Consider the affine space given by four $2\times 2$ matrices, i.e., $\mathbb{A}^{16}\cong M(\mathbb{C})_{2\times 2}^4$. Now, consider the algebraic set $V$ given by the vanishing of the relation $AB-CD=0$, where the matrices are as follows: $A=(a_{ij}), B=(b_{ij}), C=(c_{ij})$ and $D=(d_{ij})$. Prove that $V$ is irreducible in $\mathbb{A}^{16}$.

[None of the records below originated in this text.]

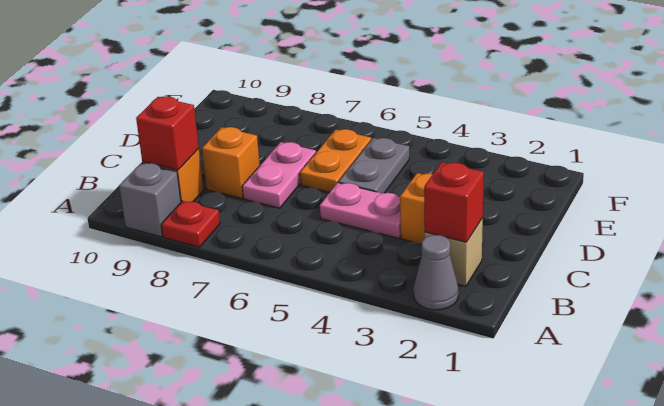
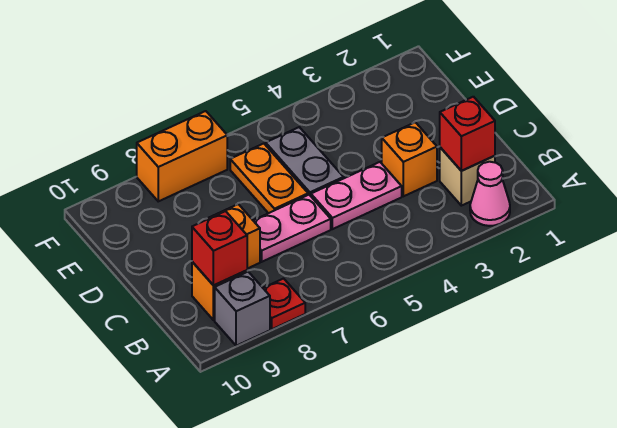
grey cone A2 level 1 -> pink cone A2 level 1
pink plate C7:D7 level 1 -> pink plate C6:C7 level 1
none -> orange brick F7:F8 level 1

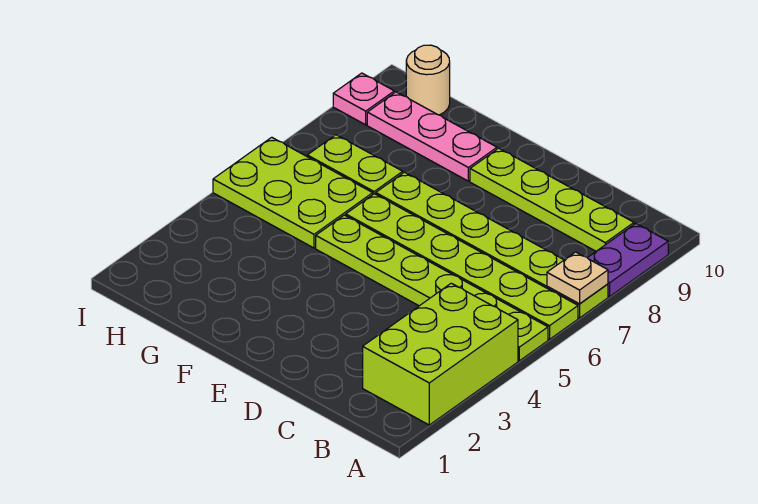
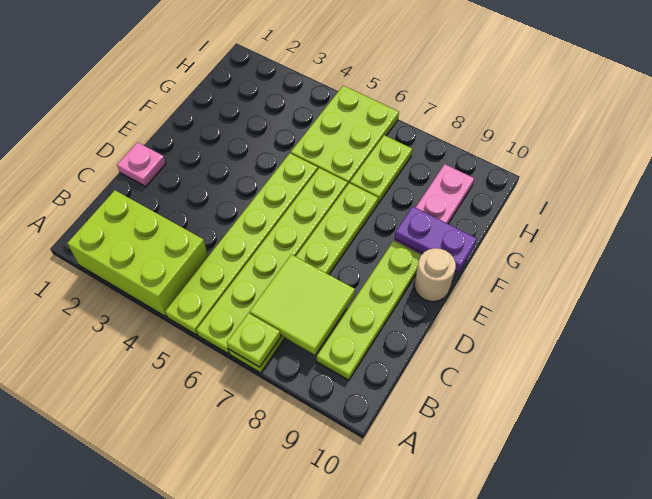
tan plate A7 level 2 -> lime plate A7 level 2
purple plate A8:A9 level 1 -> purple plate F9:F10 level 2
none -> lime tile B7:C8 level 2
tan round brick H10 level 1 -> tan round brick E10 level 1
pink plate I9 level 1 -> pink plate D1 level 1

In other words, I want to prove that the following ring

$R=\mathbb{C}[a_{11},a_{12},a_{21},a_{22}, b_{11},\dotsc, d_{21},d_{22}]/I$, where $I=(a_{11}b_{11}+a_{12}b_{21}−c_{11}d_{11}−c_{12}d_{21},\,a_{11}b_{12}+
a_{12}b_{22}−c_{11}d_{12}−c_{12}d_{22},\,a_{21}b_{11}+a_{22}b_{21}−c_{21}d_{11}−c_{22}d_{21},\,a_{21}b_{12}+a_{22}b_{22}−c_{21}d_{12}−c_{22}d_{22})$

$R$ is an integral domain.
I've been trying to follow the same idea as in this post (https://math.stackexchange.com/a/4303220/884739), but I'm having hard time trying to figure out what the correct change of coordinate should be, so that I can embed this ring $R$ inside some field and hence, conclude that $R$ is an integral domain.
 A: You can consider $V'$ the open subset of $V$ given by the non-vanishing of the polynomial $a_{1,1}a_{2,2}-a_{1,2}a_{2,1}$. $V'$ is defined by the relations $$
\det A \neq 0, $$ $$ B = A^{-1}CD.
$$ The second of these expresses the variables $b_{1,1}, b_{1,2}, b_{2,1}, b_{2,2}$ in terms of the remaining $12$, which implies that the (restriction to $V'$ of the) projection onto $V(a_{1,1}a_{2,2}-a_{1,2}a_{2,1})^c \subseteq \mathbb{A}^{12}$ is an isomorphism of varieties, the latter being irreducible (it shouldn't be hard to see the polynomial $(xy-zw)t - 1$ is irreducible).
To finish, all you have to do is check that $V'$ is Zariski-dense in $V$, which amounts to showing the canonical map $$
\mathbb{C}[a_{1,1}, \dots , d_{2,2}]/I := R \to R[(a_{1,1}a_{2,2}-a_{1,2}a_{2,1})^{-1}]
$$is injective (or rather, that its kernel equals the nilradial, which I guess might not be trivial a priori?).
To find this kernel we search for polynomials $p$ in $\mathbb{C}[a_{1,1}, \dots, d_{2,2}]$ such that $d^k\cdot p \in I$ for some $k\geq 0$, where $d := a_{1,1}a_{2,2}-a_{1,2}a_{2,1} $. We may also suppose $p$ to be homogeneous since $I$ and $d$ both are (whence the considered kernel will also be). I think you can now compare leading terms and work out that $k=1$; this shouldn't be a tough computation using that $p$ is homogeneous.
I think this last step can be made more direct by arguing that your generating system for $I$ is a grobner basis, by computing the $S$-polynomials, but I'm not sure you're allowed to use those in your exam :p
Best of luck! I hope this was helpful and I didn't make any silly mistakes :)
P.s. I'd love to see a solution using quiver representations as you remarked!